And this makes sense. But when I picture how it could actually work, I bump into an issue. Is the scorecard learned, or hard-coded?
If the scorecard is learned, then it needs a training signal from Steering. But if it’s useless at the start, it can’t provide a training signal. On the other hand, since the “ontology” of the Learning subsystem is learned-from-scratch, then it seems difficult for a hard-coded scorecard to do this translation task.
- Steven Byrnes 1 Apr 2022 17:14 UTC
  LW: 4 AF: 3
  AF Parent
  The categories are hardcoded, the function-that-assigns-a-score-to-a-category is learned. Everybody has a goosebumps predictor, everyone has a grimacing predictor, nobody has a debt predictor, etc. Think of a school report card: everyone gets a grade for math, everyone gets a grade for English, etc. But the score-assigning algorithm is learned.

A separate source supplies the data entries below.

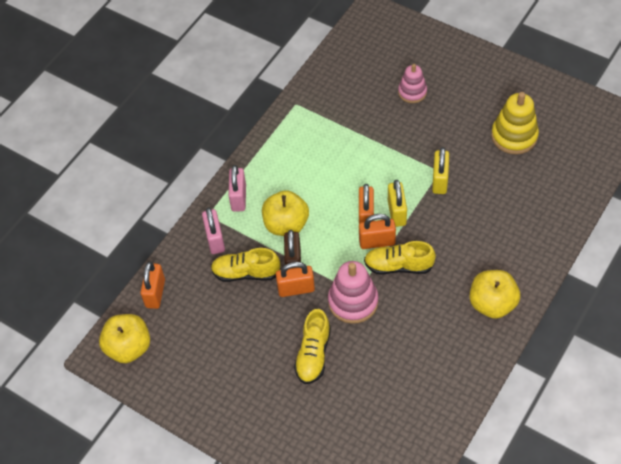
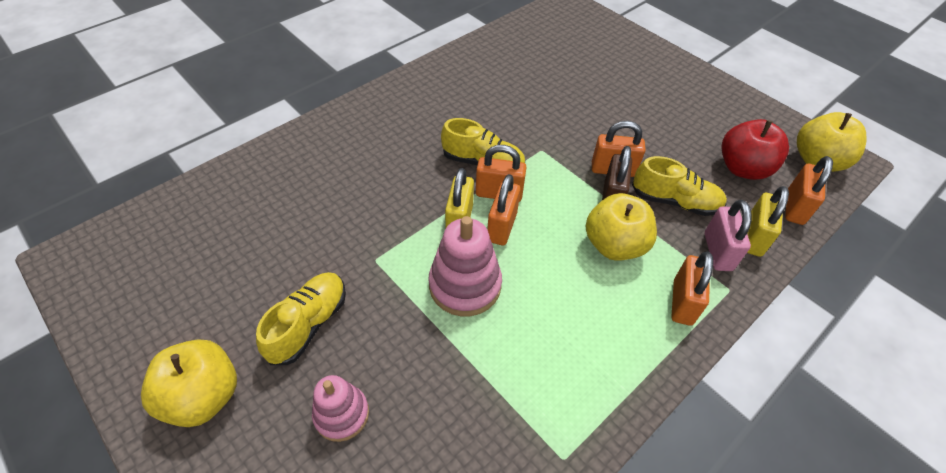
camera: 170 degrees left, 5 degrees down
(192, 321) = (743, 168): none -> red apple
(238, 198) = (682, 302): pink padlock -> orange padlock
(313, 354) = (604, 109): yellow shoe -> yellow shoe (309, 324)
(353, 301) = (548, 142): pink stacking toy -> pink stacking toy (465, 285)
(439, 180) = (381, 246): yellow padlock -> yellow padlock (753, 237)
(492, 304) = (399, 106): yellow apple -> yellow apple (204, 396)
(514, 136) = (237, 280): yellow stacking toy -> none

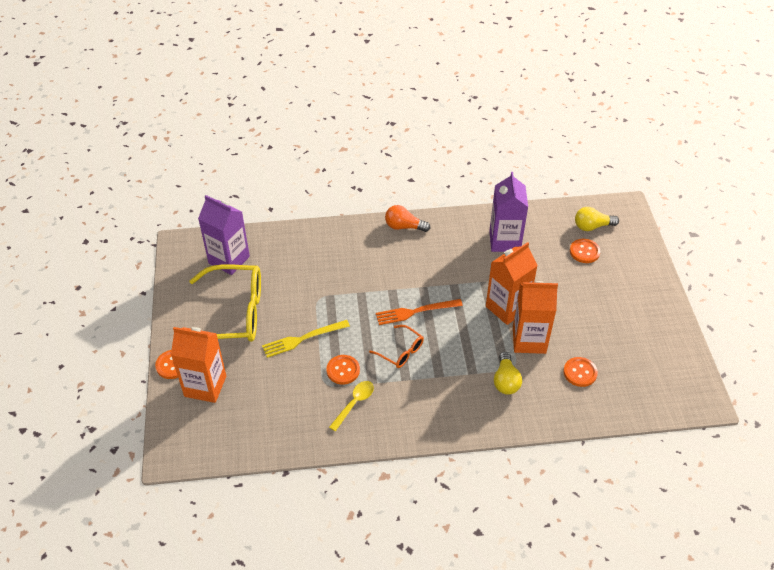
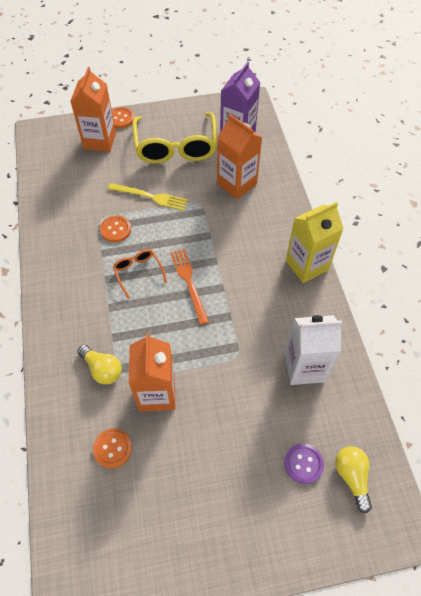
camera: 85 degrees right, 10 degrees up
(303, 339) = (150, 197): yellow fork -> yellow fork turned 135 degrees clockwise
(354, 403) = (79, 241): yellow spoon -> none
(400, 351) = (138, 273): orange glasses -> orange glasses turned 120 degrees clockwise
(404, 226) = (307, 265): orange light bulb -> yellow carton
(504, 241) = (304, 367): purple carton -> white carton
(505, 381) = (102, 369): yellow light bulb -> yellow light bulb turned 135 degrees counterclockwise
(507, 308) = (201, 370): orange carton -> orange carton (236, 184)
(584, 252) = (303, 464): orange button -> purple button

  So in the report card analogy, think of a math TA ( = Teaching Assistant = Thought Assessor) who starts out assigning math grades to students randomly, but the math professor (=Steering Subsystem) corrects the TA when its assigned score is really off-base. Gradually, the math TA learns to assign appropriate grades by looking at student tests. In parallel, there’s an English class TA (=Thought Assessor), learning to assign appropriate grades to student essays based on feedback from the English professor (=Steering Subsystem).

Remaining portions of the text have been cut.